The repository pattern via CQRS with Python/Django/Elasticsearch

Douwe van der Meij
14 min readFeb 9, 2023

--

The repository pattern is probably among one of the most commonly used patterns, especially within ORM frameworks (explanation of ORM below).

However, a lot of people take these ORM frameworks for granted and therefore the decisions around the specific implementation of the repository pattern as well.

This article tries to describe the full potential of the repository pattern, an implementation using CQRS and the powerful relation with the specification pattern.

Photo by Anna Hunko on Unsplash

In practice, a repository is nothing more than a place to store data. Like a library. Apart from the possibility to store a lot of data (in an efficient way), it should also be possible to find the right data quickly when you need it. This is also similar to a library.

A common way to be able to efficiently find the data you need, is to add indices. An index can be seen as of keywords that refers to specific data. Like a list of book titles or author names.

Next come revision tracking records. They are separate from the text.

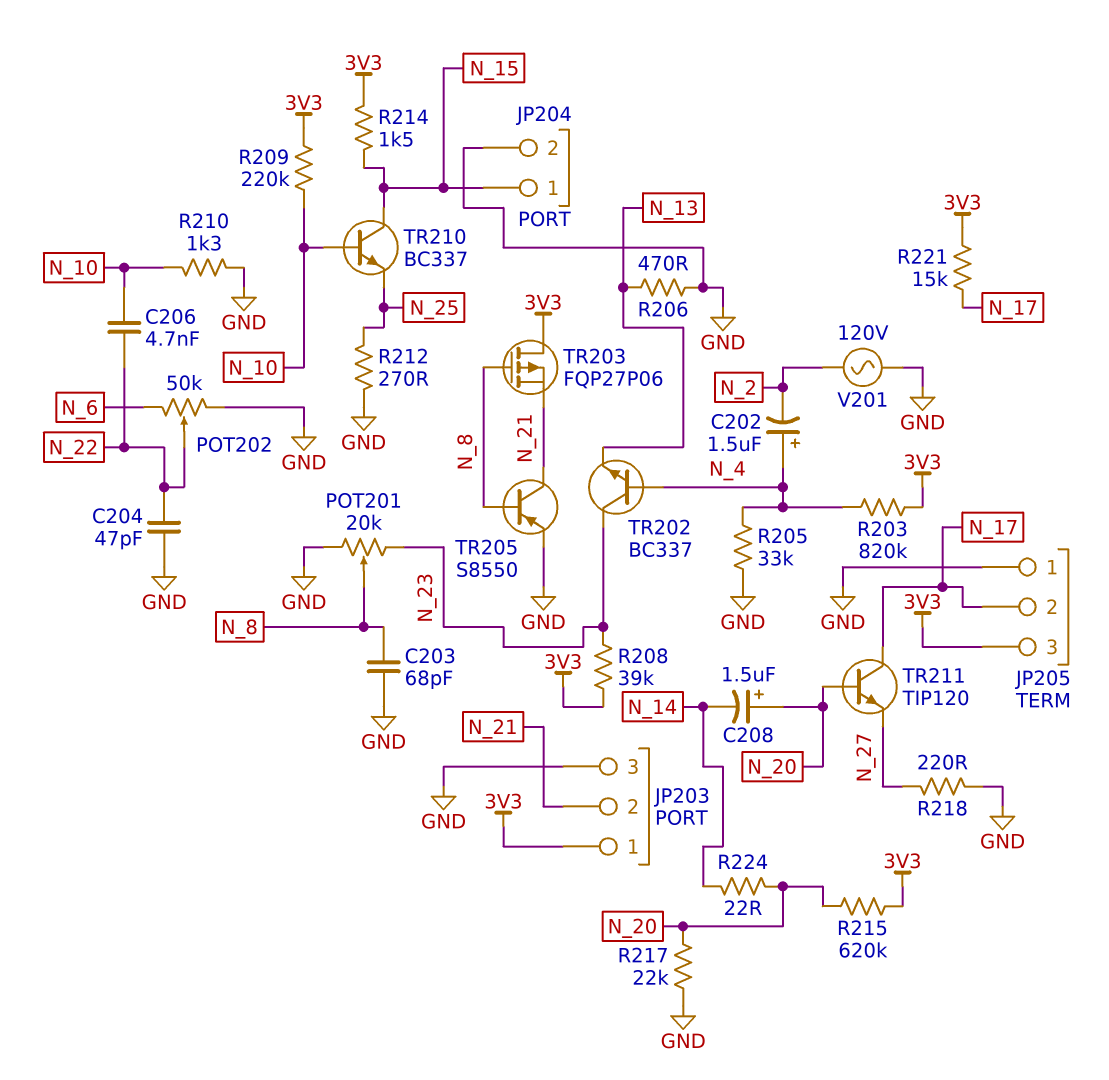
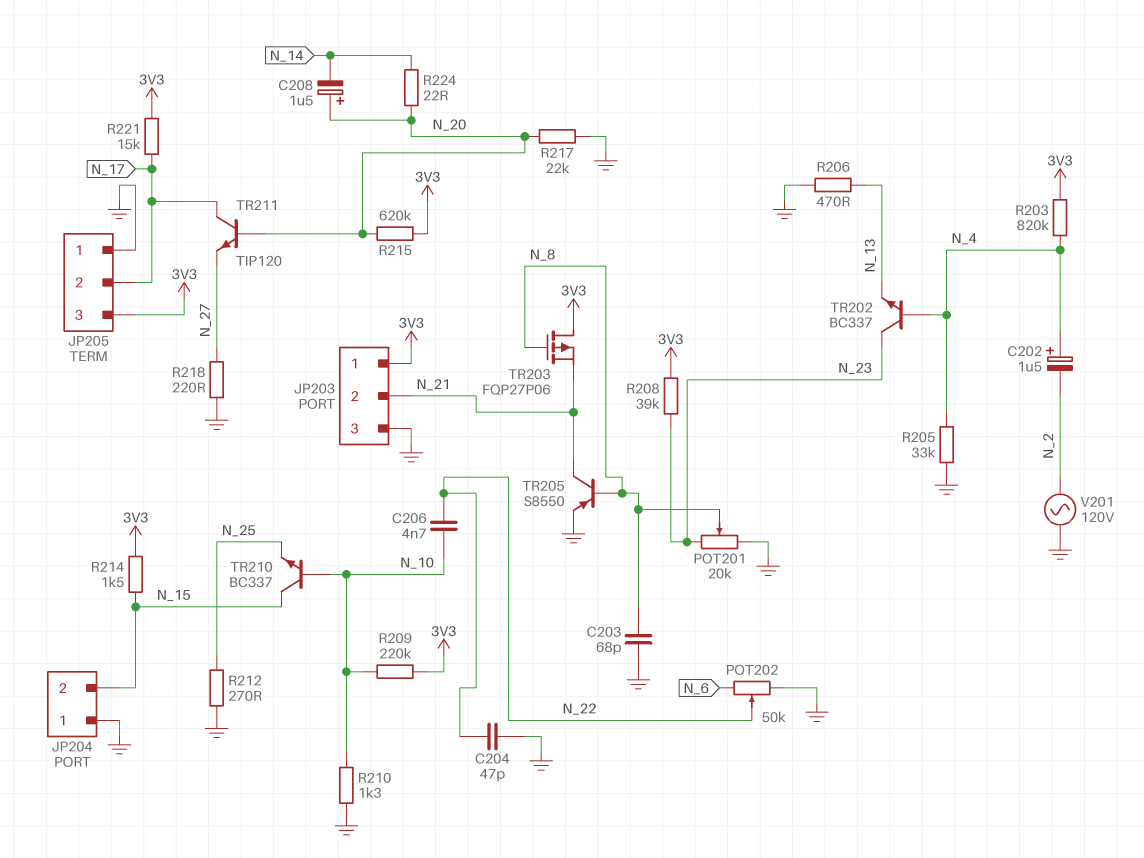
JP204 pin 1: N_15 -> GND
JP204 pin 2: GND -> N_15

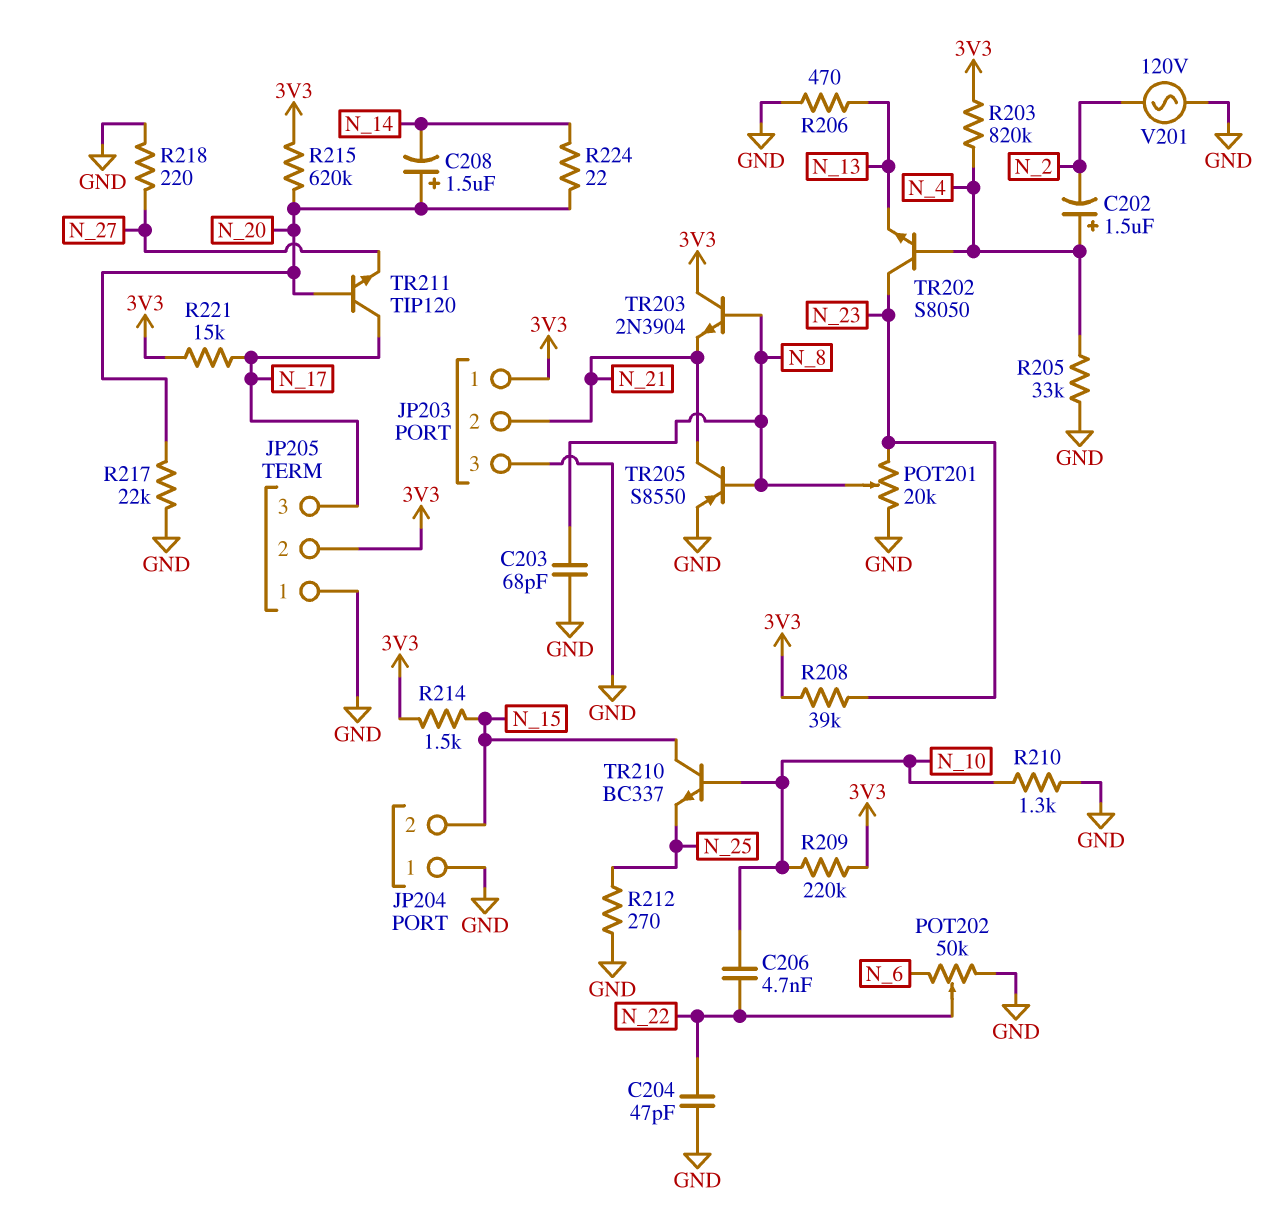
JP205 pin 2: N_17 -> 3V3
JP205 pin 3: 3V3 -> N_17
TR202: NPN BC337 (B N_4, C N_23, E N_13) -> NPN S8050 (B N_4, C N_23, E N_13)
TR203: PMOS FQP27P06 (G N_8, D 3V3, S N_21) -> NPN 2N3904 (B N_8, C 3V3, E N_21)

When you search for an author, the index can quickly direct you to all the books in the library that the author has written, without having to read all books every time you do a search.

Without having to read books every time might sound a bit stupid, humans intuitively create (mental) indices everywhere. Computers are not that smart. If you don’t tell a computer to keep track of an index, it won’t.

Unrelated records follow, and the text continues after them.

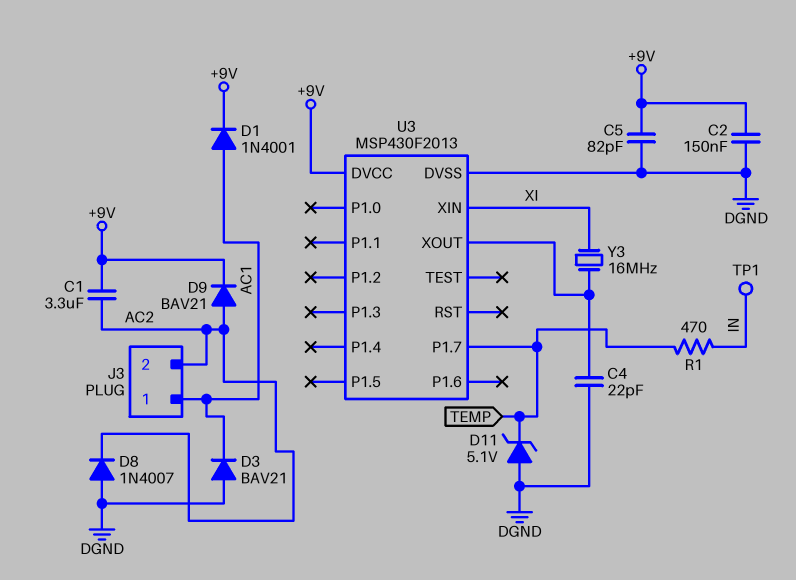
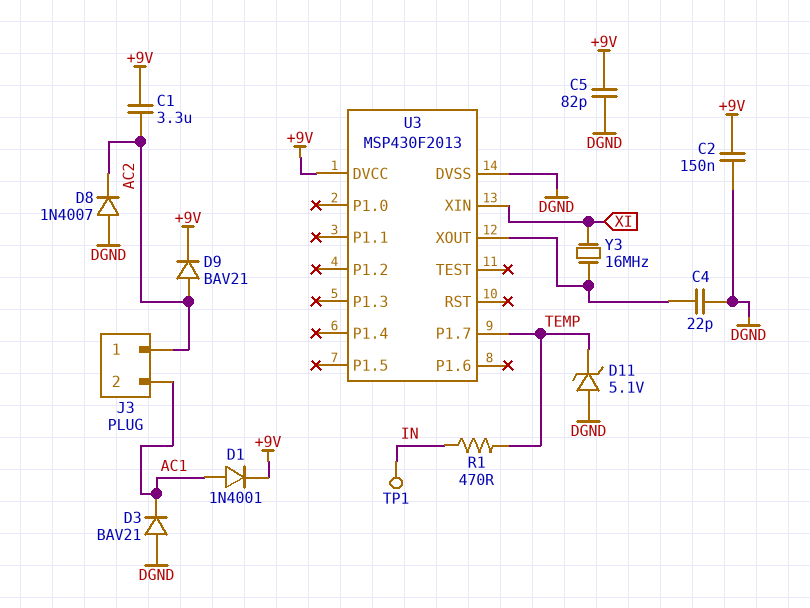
J3 pin 1: AC1 -> AC2
J3 pin 2: AC2 -> AC1

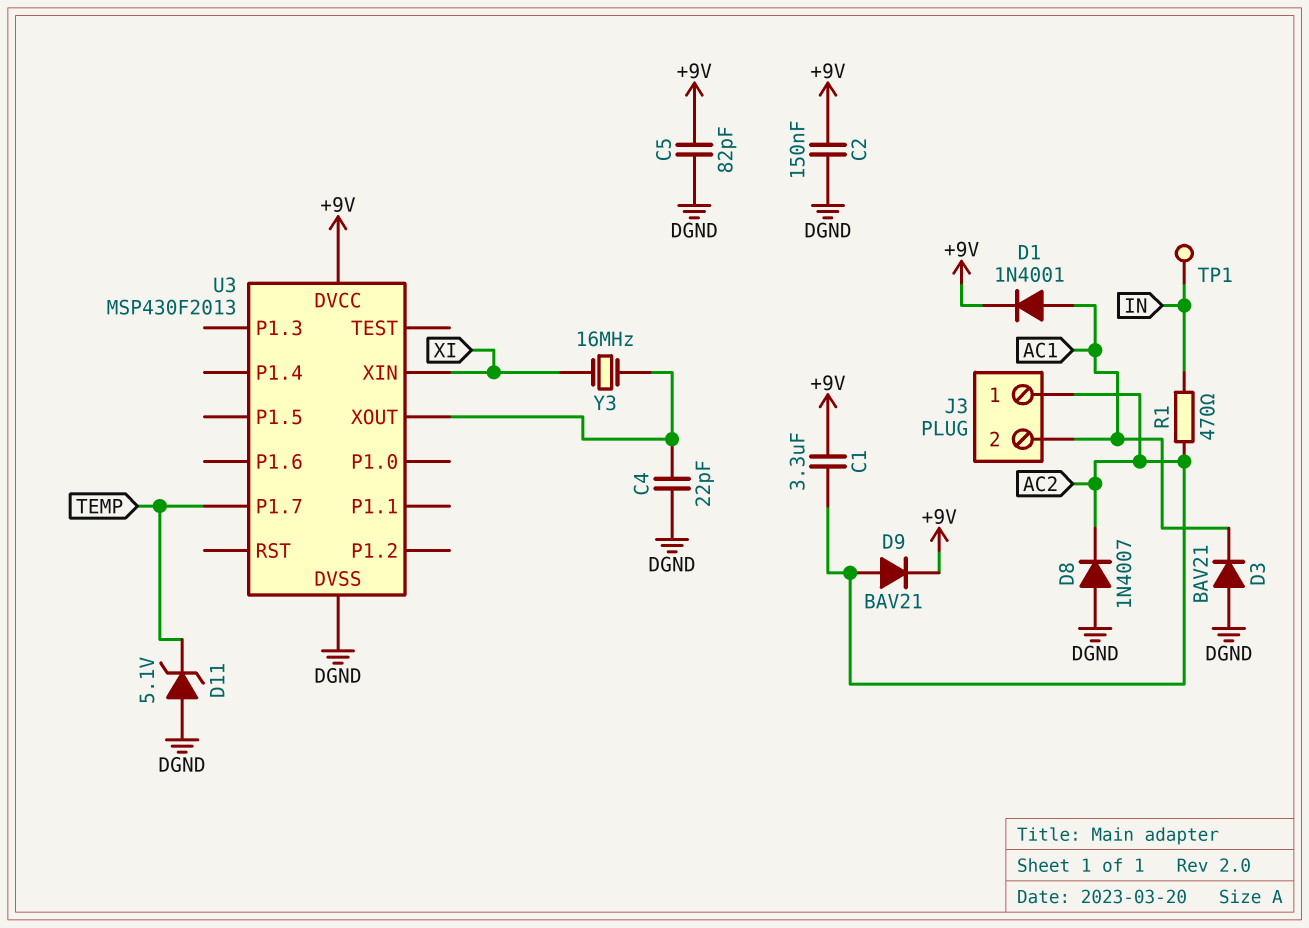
R1: 470 (IN, TEMP) -> 470 (AC2, IN)

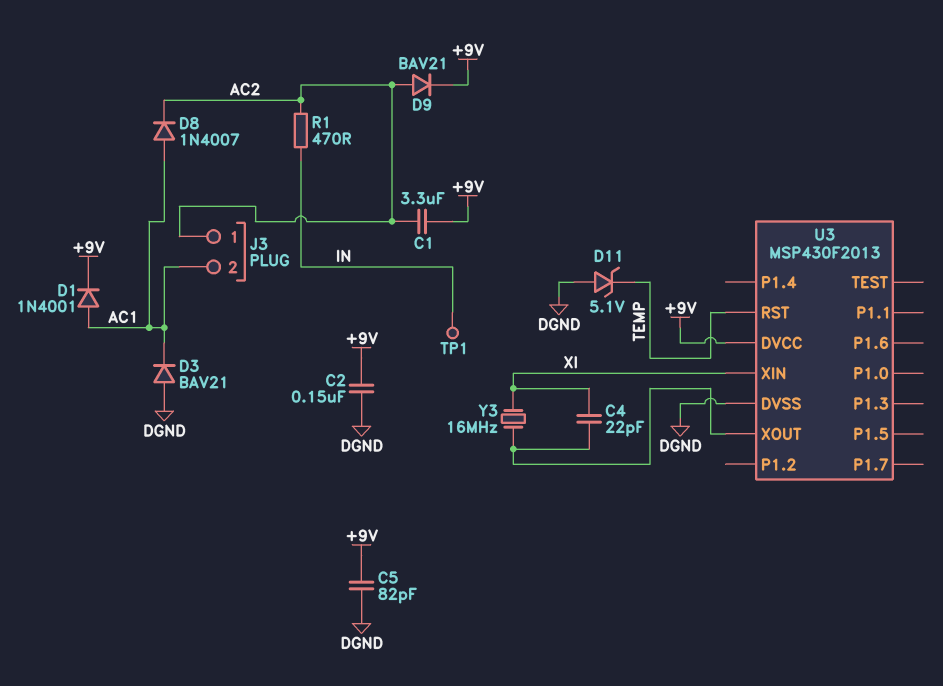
C4: 22pF (DGND, U3/XOUT) -> 22pF (U3/XOUT, XI)
D8: diode 1N4007 (A DGND, K AC2) -> diode 1N4007 (A AC1, K AC2)
U3 pin P1.7: TEMP -> none
U3 pin RST: none -> TEMP

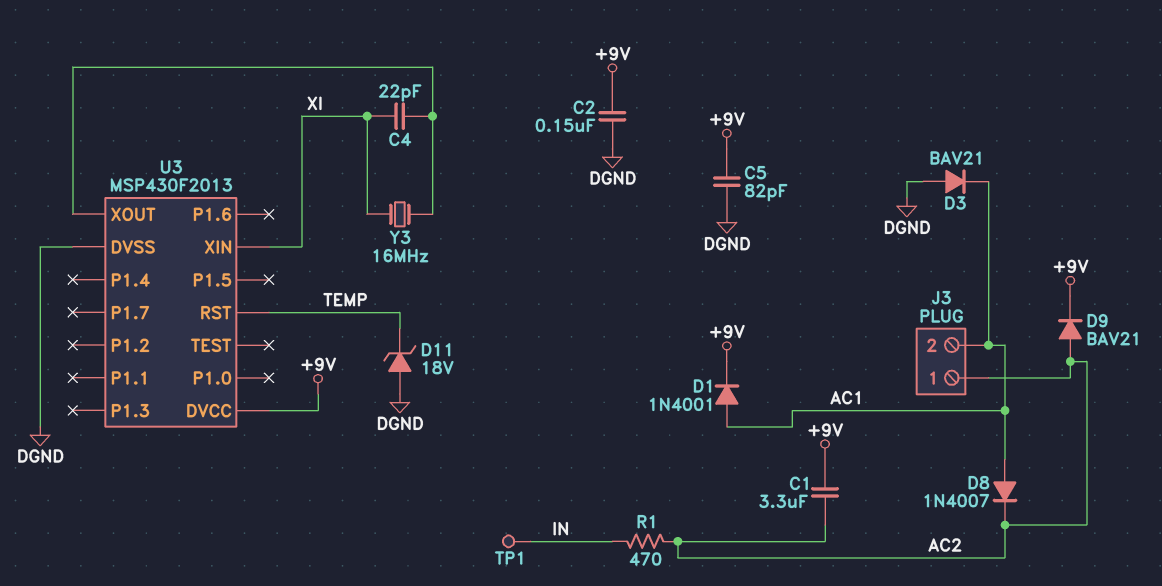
D11: zener 5.1V (A DGND, K TEMP) -> zener 18V (A DGND, K TEMP)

The repository pattern offers more than just indices. Let’s dive in.

ORM frameworks

ORM stands for Object Relational Mapping. It’s a way to represent a data model in an object oriented way, which is easier to work with than direct access to (relational) databases. Using an ORM also cuts away a lot of implementation time and boilerplate code.

In fact, an ORM contains an in-memory representation of the database and can interact with the actual database whenever it needs to or upon request. For the user/developer this database interaction is transparent; you don’t have to bother.

Popular ORM frameworks in Python are SQLAlchemy and Django (the ORM is a large and important part of Django). In this article we focus on Django.

While ORMs can be really handy, they can become a burden when requirements change or load increases. Databases usually offer a lot of specific features. For an ORM, it’s hard to keep up with all the new database features on the one hand, but on the other hand it’s also hard to decide when to use a specific feature and when not to. Developers can “help” the ORM to use specific features, but this means that the ORM itself can quickly become hard to learn and maintain. Martin Fowler sums up pros and cons of ORMs nicely in his article called OrmHate.

One alternative Martin Fowler mentions in his article is CQRS. ORMs tend to be bi-directional; a single interface to read and write data. With CQRS these responsibilities are literally segregated. More about CQRS and segregation below.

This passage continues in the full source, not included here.